Beet the Devil
for Interpreter (Glulx)

Mr Creosote:
Company: Carolyn VanEseltine
Year: 2011
Genre: Adventure
Theme: Humour / Myths and Mythology / Text-based
Language: English
Licence: Commercial
Views: 21623
Review by Mr Creosote (2011-11-02)

Demons have laid waste on your garden, probably killed your neighbour and, worst of all, kidnapped your dog! What else is there left to do, but to go down to hell (armed with various vegetables and accompanied by a helpful puppy) and to retrieve it?

So obviously, this is a comedy, but it is not nearly as over-the-top as one would expect from such a premise. The game takes Christian mythology fairly seriously. In particular the seven deadly sins are not just represented by appropriate thematic rooms and characters, but they actually serve as the background of the game's inherent moral; that being in line with the official Christian views (i.e. “lust is bad”).

However, Beet the Devil is not so much about morality, but much more about puzzles. Hell is apparantly a linear series of thematic rooms each of which has an exit guarded by some hellish creature which you have to overcome. This usually involves... some vegetable. Unfortunately, these puzzles are not very well designed. More often than not, the only way to solve them is simply trying out every possible combination of objects as they suffer from backwards logic (i.e. it only makes sense after the fact) or are just hinted/motivated by some far-fetched pun.

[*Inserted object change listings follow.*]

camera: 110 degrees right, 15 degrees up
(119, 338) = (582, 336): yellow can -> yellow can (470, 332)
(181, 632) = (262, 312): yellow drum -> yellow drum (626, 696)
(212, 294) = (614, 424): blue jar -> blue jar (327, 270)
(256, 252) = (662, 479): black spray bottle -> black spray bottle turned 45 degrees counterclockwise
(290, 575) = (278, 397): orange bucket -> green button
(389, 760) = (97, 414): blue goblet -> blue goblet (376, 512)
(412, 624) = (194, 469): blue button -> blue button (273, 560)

The writing itself only reinforces this sub-par impression. The initial room descriptions are needlessly wordy, making it hard to distinguish between what's important and what's not. After that, however, many objects are not even implemented or hardly described at all. A better balance between these two levels of expository description would have improved the game experience significantly.

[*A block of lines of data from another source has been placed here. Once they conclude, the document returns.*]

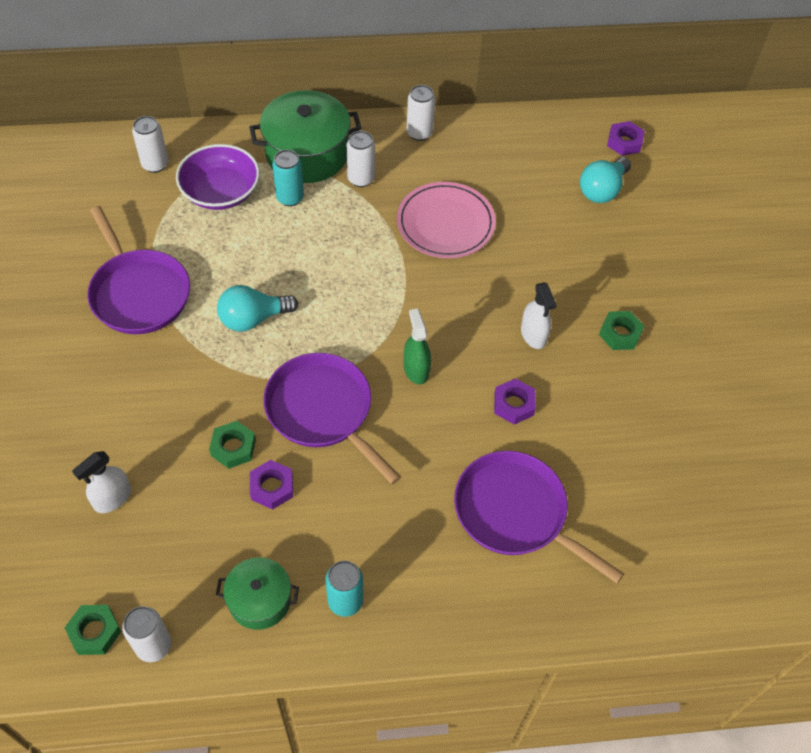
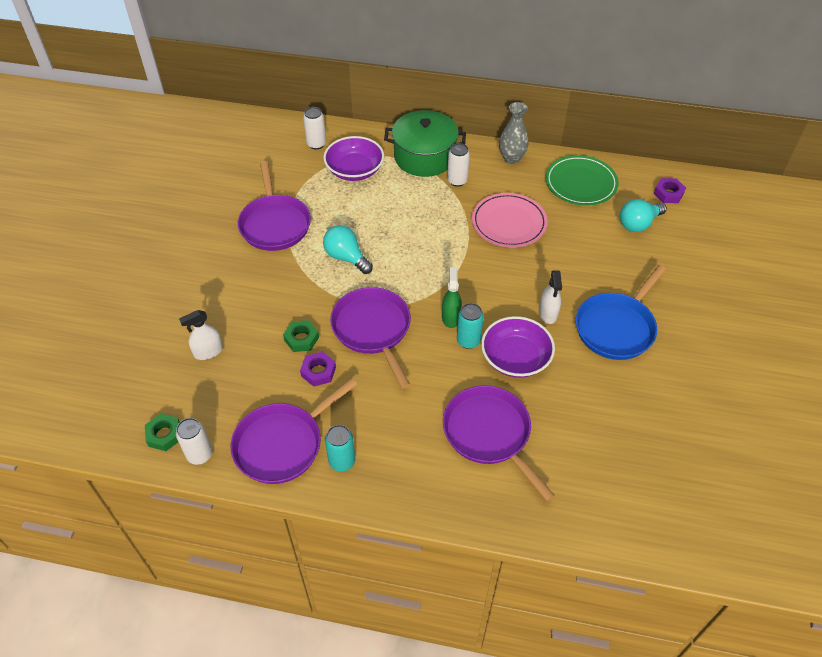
camera: 20 degrees right, 5 degrees down
(253, 319) = (346, 257): turquoise light bulb -> turquoise light bulb turned 45 degrees clockwise
(259, 600) = (282, 444): green pot -> purple pan
(290, 198) = (401, 183): turquoise can -> turquoise can (468, 341)
(419, 133) = (511, 158): white can -> grey vase
(514, 404) = (515, 358): purple nut -> purple bowl
(516, 150) = (581, 183): none -> green plate
(620, 334) = (616, 327): green nut -> blue pan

Over time, the game even loses a lot of steam. After ten rooms or so, it all gets samey. It's not just the player, though; while the first few rooms have some imaginative stuff put into them, later, it's all just one non-descript demon after another. Another very tough task for any author is to know how far to go with a game idea. Beet the Devil's can't sustain its own length. And even before that motivational drop, it's hardly a masterpiece.